ABBANDONO Scritte alle pareti e rifiuti ovunque

Carnate, 11 agosto 2018 - La gru arrugginita che guarda dall’alto la bella addormentata è il simbolo dell’inattività che da anni ha avvolto la maestosa villa Banfi, abbandonata a un restauro che non è mai stato fatto. Nella solitudine, il degrado regna sovrano. Le pareti davanti all’ingresso monumentale del cortile interno sono diventate una grande tela per i writer: scritte e scarabocchi fatte con lo spray sono dappertutto. Il cantiere fantasma è fermo da 10 anni. Mentre tutto attorno le cose vanno in rovina. Un colabrodo: si entra e si esce come si vuole. Fortuna che sono stati sbarrati gli ingressi nelle stanze che fino al 2006 hanno ospitato gli uffici comunali. Ora è terra di nessuno nel cuore del paese. Dove vivono indisturbati i piccioni, che hanno coperto l’intero complesso con i loro escrementi. I segni del decadimento: vetri delle finestre in frantumi, fili che penzolano dai tre edifici che disegnano un’architettura a U, teloni pieni di polvere, persiane rotte, cornicioni crollati, pareti scrostate. Su quello che una volta era un prato, c’è un container pieno di rifiuti che nessuno svuota.

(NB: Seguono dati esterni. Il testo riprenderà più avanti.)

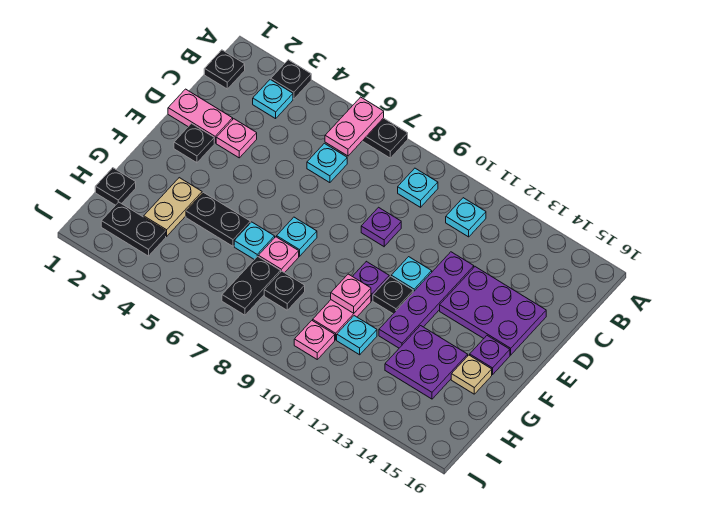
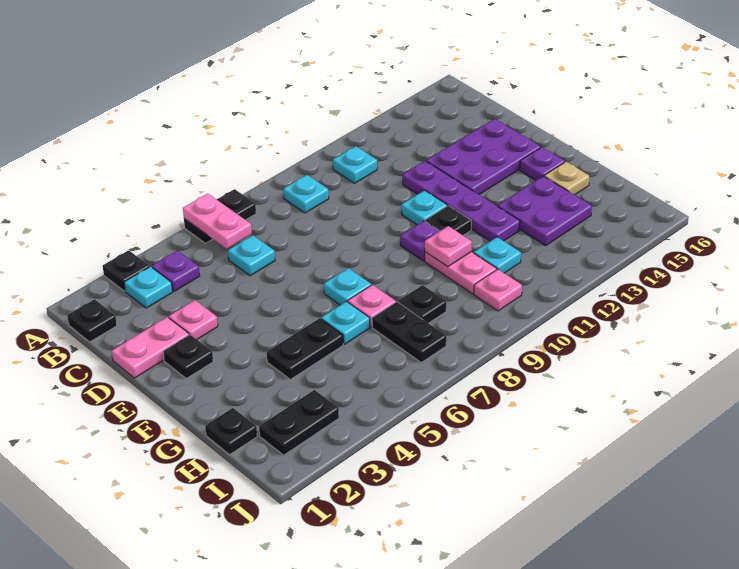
purple plate D9 level 1 -> purple plate B4 level 1
tan plate G3:H3 level 1 -> none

Qui una volta c’era il municipio, il cuore della vita civica. Poi nel 2006 fu stipulata una convenzione di 5 milioni per il restauro tra Comune e Edilvirbi Sas, in cambio di alcune concessioni edilizie, palazzine gialle costruite non molto lontano, dietro la piazza. Per la villa invece tutto si è inceppato. Il Comune nel 2006 traslocò in via Italia. La settecentesca dimora fu chiusa in attesa dei lavori la cui conclusione era prevista per 2014. L’anno dopo gli uffici comunali sarebbero dovuti ritornare nella loro vecchia sede. Invece sono ancora in via Italia. Il costruttore con la crisi del mattone esplosa nel 2008 si è trovato in difficoltà. Così la parte pubblica dell’operazione, il restauro, è stata sacrificata. E nessuno sa come venirne fuori.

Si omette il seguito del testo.